Clothing Exchanges are Becoming More Popular

Aussies are swapping pre-loved clothes.

Women at a clothing swap.

(Fotoksa /

When it comes to clothing, especially for children, why buy new? That’s exactly what one Australian mom in Toowoomba recently asked herself. She realized that there was a need in her community for pre-owned clothing and set out to start a community clothing exchange, according to ABC News.

It took Alison Howes six months to get the clothing swap that is operated in her home up and running, but she told ABC that it was worth it. “It's really growing in popularity because the cost of living is getting very high and we need options like this,” she said.

How does the clothing exchange work?
Howe’s clothing exchange works on a very simple basis. People receive credit for bringing in clothing they no longer use and the credit can be used to purchase other clothing.

“[Parents] are absolutely loving it — lots of oohs and ahhs and looking at all the cute little outfits for the kids,” Howe said.

While clothing exchanges are not new, there is increased popularity due to social media. Parents see the exchanges as a cost-cutting measure, especially for baby clothing which is outgrown so quickly.

“I like the fact that you can come in and exchange the small baby sizes for larger sizes when your kids grow,” said Cassandra Layton, a mother of two young children. “It just saves having to continuously buy items that aren't going to get used again.”

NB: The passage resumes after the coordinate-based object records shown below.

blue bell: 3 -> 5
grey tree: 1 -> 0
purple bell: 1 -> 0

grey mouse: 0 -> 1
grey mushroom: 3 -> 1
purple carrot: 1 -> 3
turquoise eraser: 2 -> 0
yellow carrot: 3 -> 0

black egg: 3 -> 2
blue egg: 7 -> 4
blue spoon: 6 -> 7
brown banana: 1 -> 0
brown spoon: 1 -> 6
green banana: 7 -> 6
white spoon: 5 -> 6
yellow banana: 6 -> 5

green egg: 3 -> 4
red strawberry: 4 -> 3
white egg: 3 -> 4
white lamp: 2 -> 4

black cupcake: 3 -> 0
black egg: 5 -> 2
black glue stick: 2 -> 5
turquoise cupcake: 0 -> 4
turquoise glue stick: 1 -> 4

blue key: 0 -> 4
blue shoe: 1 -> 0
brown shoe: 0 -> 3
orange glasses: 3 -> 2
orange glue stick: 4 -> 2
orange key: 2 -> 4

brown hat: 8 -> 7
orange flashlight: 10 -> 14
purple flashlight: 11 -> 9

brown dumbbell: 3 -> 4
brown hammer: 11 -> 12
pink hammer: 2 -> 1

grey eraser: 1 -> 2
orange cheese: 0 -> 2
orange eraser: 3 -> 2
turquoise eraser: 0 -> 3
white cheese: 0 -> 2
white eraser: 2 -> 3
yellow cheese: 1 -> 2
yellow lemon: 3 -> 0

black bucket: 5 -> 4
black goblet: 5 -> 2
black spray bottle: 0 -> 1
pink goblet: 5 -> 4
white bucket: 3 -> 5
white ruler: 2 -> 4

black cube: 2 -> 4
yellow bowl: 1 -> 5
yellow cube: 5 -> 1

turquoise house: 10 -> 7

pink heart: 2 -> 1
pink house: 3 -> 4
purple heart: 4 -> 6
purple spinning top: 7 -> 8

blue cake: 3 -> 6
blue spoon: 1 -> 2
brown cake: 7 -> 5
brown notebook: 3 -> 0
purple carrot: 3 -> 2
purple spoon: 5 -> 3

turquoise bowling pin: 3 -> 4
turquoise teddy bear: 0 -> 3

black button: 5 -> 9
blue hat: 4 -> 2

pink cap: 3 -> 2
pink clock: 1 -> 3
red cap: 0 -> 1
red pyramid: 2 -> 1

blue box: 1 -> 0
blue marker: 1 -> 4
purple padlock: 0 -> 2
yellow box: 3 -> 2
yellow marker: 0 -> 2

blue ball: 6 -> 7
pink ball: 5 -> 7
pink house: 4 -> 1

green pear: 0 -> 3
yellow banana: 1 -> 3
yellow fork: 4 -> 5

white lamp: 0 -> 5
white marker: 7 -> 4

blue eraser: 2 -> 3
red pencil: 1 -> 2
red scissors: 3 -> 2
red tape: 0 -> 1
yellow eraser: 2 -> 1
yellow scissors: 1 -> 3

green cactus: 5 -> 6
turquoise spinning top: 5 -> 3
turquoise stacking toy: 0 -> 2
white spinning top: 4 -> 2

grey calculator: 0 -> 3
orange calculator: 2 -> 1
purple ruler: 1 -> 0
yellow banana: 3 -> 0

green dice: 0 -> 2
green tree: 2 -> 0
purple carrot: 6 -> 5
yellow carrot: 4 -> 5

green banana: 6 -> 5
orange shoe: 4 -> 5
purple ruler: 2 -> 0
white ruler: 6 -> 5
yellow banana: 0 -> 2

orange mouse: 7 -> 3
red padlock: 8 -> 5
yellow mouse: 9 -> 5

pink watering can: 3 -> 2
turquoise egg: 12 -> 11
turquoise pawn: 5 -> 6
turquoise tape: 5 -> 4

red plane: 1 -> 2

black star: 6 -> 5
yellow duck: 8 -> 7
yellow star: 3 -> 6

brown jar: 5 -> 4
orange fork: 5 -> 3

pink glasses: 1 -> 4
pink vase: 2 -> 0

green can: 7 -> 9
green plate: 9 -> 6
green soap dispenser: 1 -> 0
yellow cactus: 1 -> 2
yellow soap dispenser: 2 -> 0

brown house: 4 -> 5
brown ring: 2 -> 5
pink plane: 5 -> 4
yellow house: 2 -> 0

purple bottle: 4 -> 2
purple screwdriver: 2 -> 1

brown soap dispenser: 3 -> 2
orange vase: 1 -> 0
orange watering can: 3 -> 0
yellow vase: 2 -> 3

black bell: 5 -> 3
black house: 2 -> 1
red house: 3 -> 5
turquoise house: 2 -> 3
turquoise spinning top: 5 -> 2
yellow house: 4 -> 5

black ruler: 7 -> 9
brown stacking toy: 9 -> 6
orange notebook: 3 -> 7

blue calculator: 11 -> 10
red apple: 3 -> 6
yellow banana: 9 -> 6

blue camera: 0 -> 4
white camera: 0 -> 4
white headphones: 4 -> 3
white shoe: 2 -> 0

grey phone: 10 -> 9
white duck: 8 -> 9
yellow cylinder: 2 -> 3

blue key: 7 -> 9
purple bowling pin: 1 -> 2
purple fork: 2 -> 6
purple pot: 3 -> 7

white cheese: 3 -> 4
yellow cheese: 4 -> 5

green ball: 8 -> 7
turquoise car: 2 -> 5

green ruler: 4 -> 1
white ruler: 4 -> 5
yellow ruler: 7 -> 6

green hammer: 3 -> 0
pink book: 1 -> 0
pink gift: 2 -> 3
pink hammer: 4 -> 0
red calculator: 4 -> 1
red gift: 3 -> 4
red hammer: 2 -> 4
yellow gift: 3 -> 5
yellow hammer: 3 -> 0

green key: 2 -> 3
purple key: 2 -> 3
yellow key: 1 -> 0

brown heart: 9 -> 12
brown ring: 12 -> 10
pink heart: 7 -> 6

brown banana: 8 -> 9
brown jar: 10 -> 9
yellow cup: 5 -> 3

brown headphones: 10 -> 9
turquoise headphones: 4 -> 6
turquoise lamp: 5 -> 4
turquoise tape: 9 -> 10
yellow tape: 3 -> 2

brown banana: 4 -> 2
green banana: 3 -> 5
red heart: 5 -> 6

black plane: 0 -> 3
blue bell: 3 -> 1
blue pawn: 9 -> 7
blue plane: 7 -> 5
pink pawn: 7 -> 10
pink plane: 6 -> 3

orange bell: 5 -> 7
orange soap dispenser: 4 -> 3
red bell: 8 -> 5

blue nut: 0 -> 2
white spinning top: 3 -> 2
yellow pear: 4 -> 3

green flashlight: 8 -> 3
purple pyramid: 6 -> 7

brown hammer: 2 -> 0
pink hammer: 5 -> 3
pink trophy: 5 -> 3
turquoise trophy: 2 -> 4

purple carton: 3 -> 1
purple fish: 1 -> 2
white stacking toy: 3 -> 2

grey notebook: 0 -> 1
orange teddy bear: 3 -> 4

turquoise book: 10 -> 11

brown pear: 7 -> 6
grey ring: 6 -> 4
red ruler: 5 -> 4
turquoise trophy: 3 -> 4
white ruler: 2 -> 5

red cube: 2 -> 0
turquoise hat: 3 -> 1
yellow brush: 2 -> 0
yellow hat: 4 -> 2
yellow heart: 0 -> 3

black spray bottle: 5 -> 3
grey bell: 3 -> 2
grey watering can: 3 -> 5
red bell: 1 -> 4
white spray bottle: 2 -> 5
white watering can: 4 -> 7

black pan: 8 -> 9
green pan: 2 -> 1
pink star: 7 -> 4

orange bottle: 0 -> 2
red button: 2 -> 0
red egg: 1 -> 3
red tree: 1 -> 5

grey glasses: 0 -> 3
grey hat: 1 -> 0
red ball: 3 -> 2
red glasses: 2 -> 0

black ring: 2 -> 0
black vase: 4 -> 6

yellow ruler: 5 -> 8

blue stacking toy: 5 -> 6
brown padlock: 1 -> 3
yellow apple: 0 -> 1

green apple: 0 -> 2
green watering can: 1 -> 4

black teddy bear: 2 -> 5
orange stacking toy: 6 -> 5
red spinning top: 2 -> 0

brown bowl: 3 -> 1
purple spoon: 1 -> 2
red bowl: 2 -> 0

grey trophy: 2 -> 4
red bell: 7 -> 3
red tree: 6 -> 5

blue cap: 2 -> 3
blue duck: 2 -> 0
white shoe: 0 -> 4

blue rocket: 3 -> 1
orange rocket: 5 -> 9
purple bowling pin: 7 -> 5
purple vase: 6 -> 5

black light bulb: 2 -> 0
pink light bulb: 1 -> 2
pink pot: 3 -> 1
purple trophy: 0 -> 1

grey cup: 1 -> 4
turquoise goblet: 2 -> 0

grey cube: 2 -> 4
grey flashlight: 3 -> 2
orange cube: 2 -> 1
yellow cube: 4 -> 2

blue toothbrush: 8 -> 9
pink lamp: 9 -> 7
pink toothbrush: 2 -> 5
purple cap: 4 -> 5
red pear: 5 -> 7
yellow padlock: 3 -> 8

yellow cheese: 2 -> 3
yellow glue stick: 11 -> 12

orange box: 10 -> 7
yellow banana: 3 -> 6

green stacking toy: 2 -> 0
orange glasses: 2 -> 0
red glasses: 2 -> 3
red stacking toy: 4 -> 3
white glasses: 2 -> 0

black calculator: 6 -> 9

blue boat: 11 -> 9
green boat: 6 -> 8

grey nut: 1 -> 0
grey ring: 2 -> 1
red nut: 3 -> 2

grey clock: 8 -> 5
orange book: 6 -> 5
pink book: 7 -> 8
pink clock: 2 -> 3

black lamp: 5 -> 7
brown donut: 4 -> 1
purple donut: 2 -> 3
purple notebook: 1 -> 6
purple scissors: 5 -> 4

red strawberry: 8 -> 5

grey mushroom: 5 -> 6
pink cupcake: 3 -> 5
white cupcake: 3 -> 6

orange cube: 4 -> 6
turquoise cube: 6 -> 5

Other clothing exchanges or swaps charge a small entrance fee. Stitched Up Clothes in the UK, has an entry cost of £5 and each person can bring 10 items to exchange. That’s a fraction of the cost of buying new.

Going green
Besides saving money, clothing exchanges are also good for the environment. Over 15 British tonnes of unwanted clothing and textiles are dumped into landfills in Australia every year, according to WellBeing. Only seven percent gets recycled so reusing clothing can cut down on the waste.

The advent of fast fashion means that people can purchase more clothing that doesn’t last as long as it used to. In fact, consumers are purchasing 60 percent more clothing than they did 15 years ago but only keeping the clothing for half as long.

Extending the life of clothing by just nine months, according to a resource guide on wrap, reduces carbon emissions, water, and waste by 20 percent.

While there are no assurances that the clothing you swap were ethically made, WellBeing explained, giving pre-worn clothing a second chance will extend the life of the textile and that is what clothing exchanges are all about.